Figure 1. Arctic sea ice in September 2007 reached its lowest extent on record, approximately 40% lower than when satellite records began in 1979. Sea ice loss in 2011 was virtually tied with the ice loss in 2007, despite weather conditions that were not as unusual in the Arctic. Image credit: University of Illinois Cryosphere Today.

Summertime Arctic sea ice loss: 40% since 1980
The Arctic has seen a stunning amount of sea ice loss in recent years, due to melting and unfavorable winds that have pushed large amounts of ice out of the region. Forty percent of the sea ice was missing in September 2007, compared to September of 1980. This is an area equivalent to about 44% of the contiguous U.S., or 71% of the non-Russian portion of Europe. Such a large area of open water is bound to cause significant impacts on weather patterns, due to the huge amount of heat and moisture that escapes from the exposed ocean into the atmosphere over a multi-month period following the summer melt.


Figure 2. The extent of Arctic sea ice loss in the summer July - August - September period in 2007 was about 1.4 million square miles (3.6 million square kilometers) greater than in 1980, according to the University of Illinois Cryosphere Today. For comparison, the lost ice coverage (orange colors) was equal to an area about 44% of the size of the contiguous U.S., or 71% of the non-Russian portion of Europe.
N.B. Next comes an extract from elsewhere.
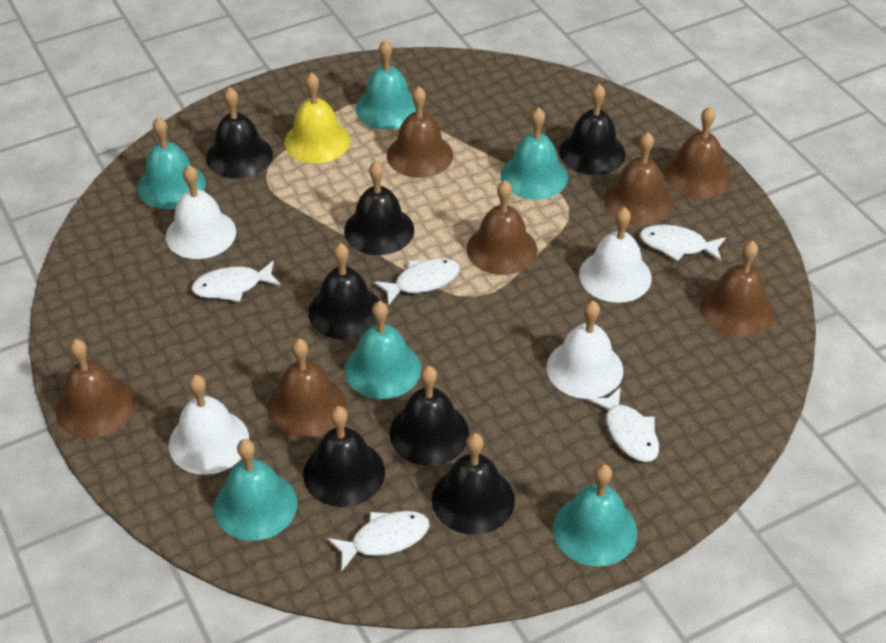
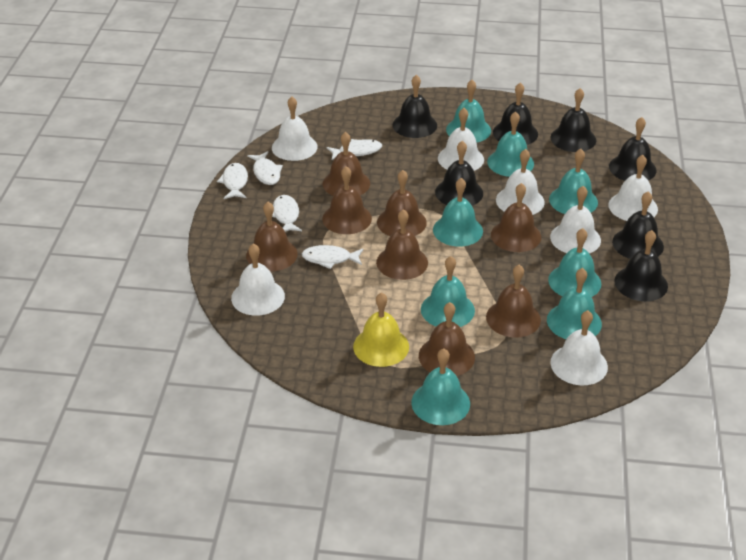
brown bell: 7 -> 8
turquoise bell: 6 -> 8
white bell: 4 -> 7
Arctic sea ice loss can slow down jet stream winds
Dr. Francis looked at surface and upper level data from 1948 - 2010, and discovered that the extra heat in the Arctic in fall and winter over the past decade had caused the Arctic atmosphere between the surface and 500 mb (about 18,000 feet or 5,600 meters) to expand. As a result, the difference in temperature between the Arctic (60 - 80°N) and the mid-latitudes (30 - 50°N) fell significantly. It is this difference in temperature that drives the powerful jet stream winds that control much of our weather. The speed of fall and winter west-to-east upper-level winds at 500 mb circling the North Pole decreased by 20% over the past decade, compared to the period 1948 - 2000, in response to the extra warmth in the Arctic. This slow-down of the upper-level winds circling the pole has been linked to a Hot Arctic-Cold Continents pattern that brought cold, snowy winters to the Eastern U.S. and Western Europe during 2009 - 2010 and 2010 - 2011.


Figure 3. West-to-east jet stream wind speeds at 500 mb (approximately 18,000 feet or 5,600 meters) in the mid-latitudes (40 - 60°N) over North America between 1948 and 2010. During fall (October - November - December) and winter (January - February - March), jet stream winds weakened by about 20%, from 13 - 14 m/s to 10.5 - 11 m/s. Spring (AMJ) and summer (JAS) winds changed little during this time period.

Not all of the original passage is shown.